He was pretty good when he had an outswinger, but a few years in he had a killer inswinger as well. Around this time he also mastered the art of hitting the seam when he needed too. That makes you a pretty good bowler on bowler-friendly wickets.
But in recent years he’s been as good in the UAE and India. A series England lost, and one they won from behind. For a swing bowler to succeed in India or the UAE, that’s not about seam up and get it in the right areas, that’s bowling intelligence. The ability to learn new tricks, and things that will work on unresponsive pitches, is how Anderson helped England get to number one.
Anderson has even learnt from other bowlers who aren’t as good as Dale Steyn. From Stuart Clark and Mohammad Asif, he learnt the wobble ball. A ball that misbehaves because even the bowler is not sure what it is going to do. Perfect for flat pitches and boring interludes. The sort of ball that bad bowlers deliver by mistake.

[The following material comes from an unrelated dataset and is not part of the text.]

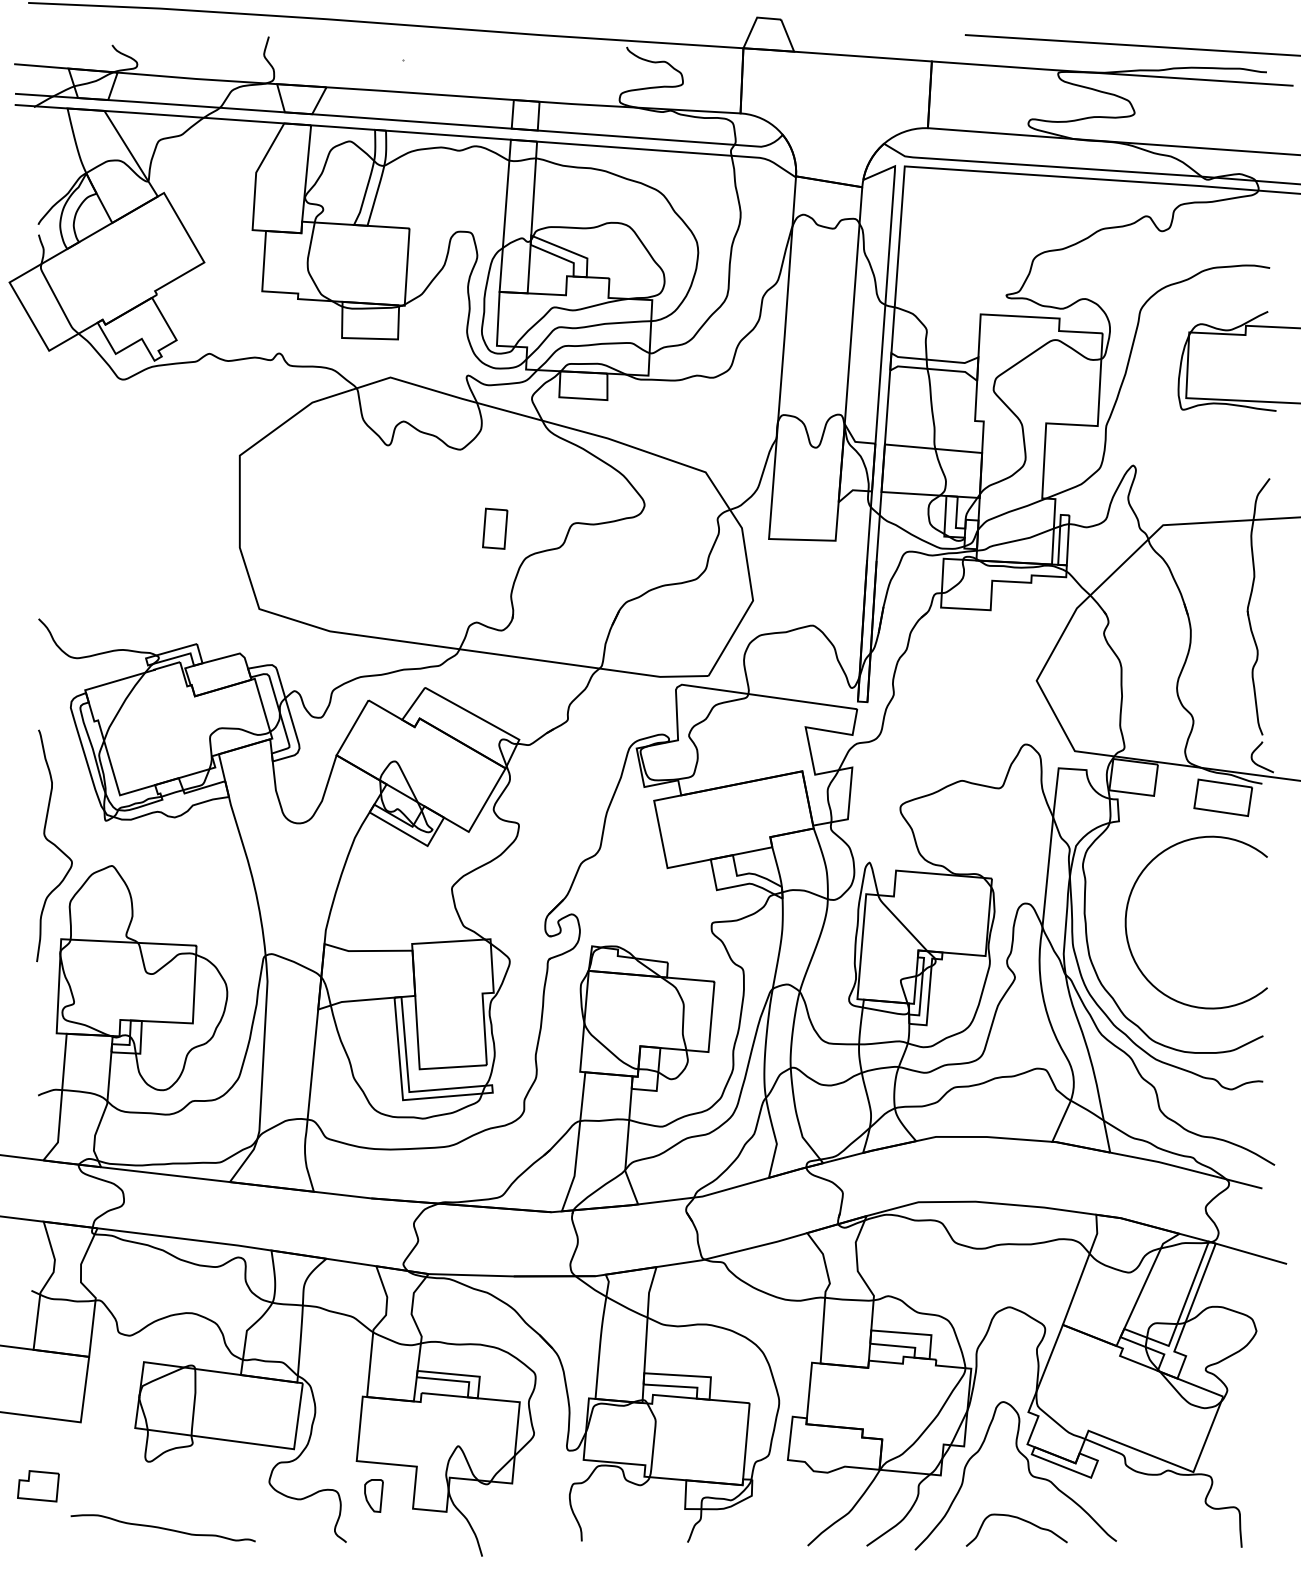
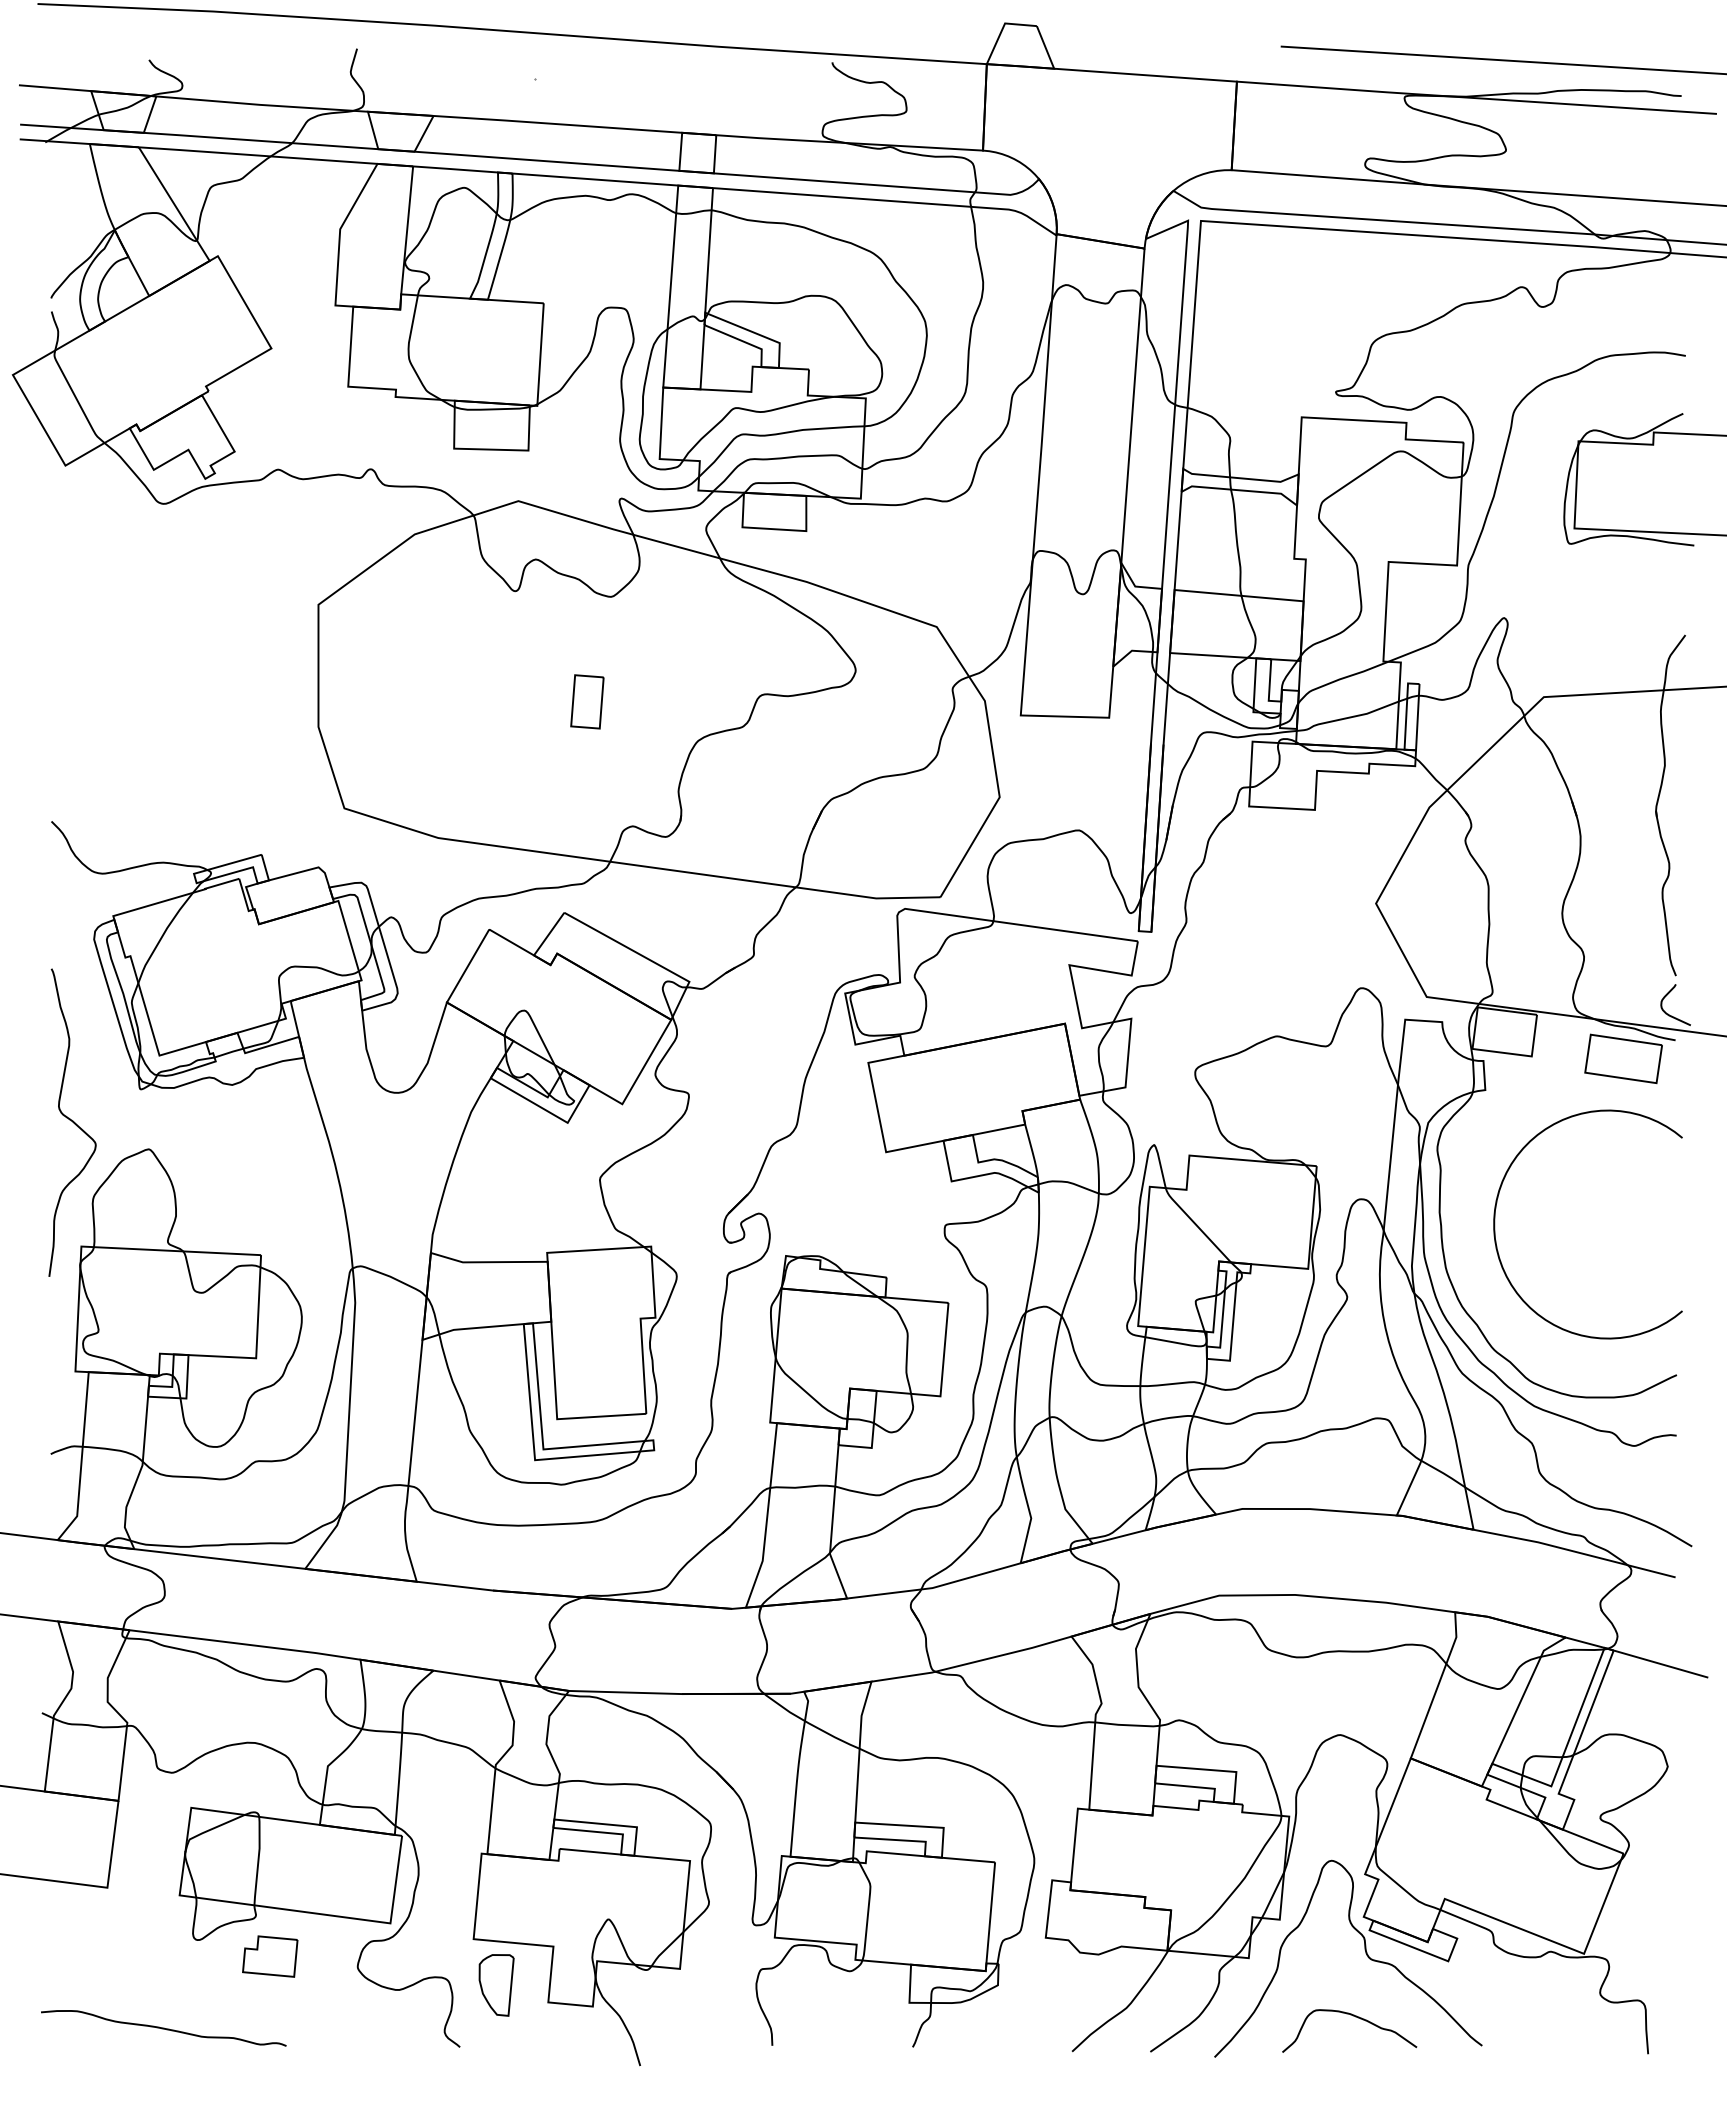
part: (495, 528) -> (587, 701), moved
part: (38, 1486) -> (270, 1956), moved
part: (373, 1496) -> (496, 1985), size x1.43
curve: (162, 1528) -> (163, 2028), moved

From Zaheer Khan, he has learnt that sometimes on flat pitches you need to bowl faster, not slower. The modern wisdom is to bowl within yourself, with the occasional quicker ball. But Zaheer was the master of sometimes bowling as fast as his body would allow just to make something happen. For both of them, it often does.
Zaheer also bowled reverse swing. Anderson spent time watching him doing that as well. Then he learned the art himself, even adding the hide-the-ball style that Zaheer and many sub-continental masters had used before. It means that the outswing bowler can wobble one off a flat pitch, or reverse one to cause damage. He has come a long way from the young kid who just swing it away for a few overs.
When he was called the most skilful fast bowler on earth, the Steyn fans took great fun in comparing the records of him and Anderson. But Steyn is the best fast bowler on earth, by a distance. Anderson is the most skilful. One is superman, and is enhanced by the earth’s yellow sun. The other is Batman, flawed but really clever with endless resources that he uses to shield himself from the fact he’s not an alien with endless power.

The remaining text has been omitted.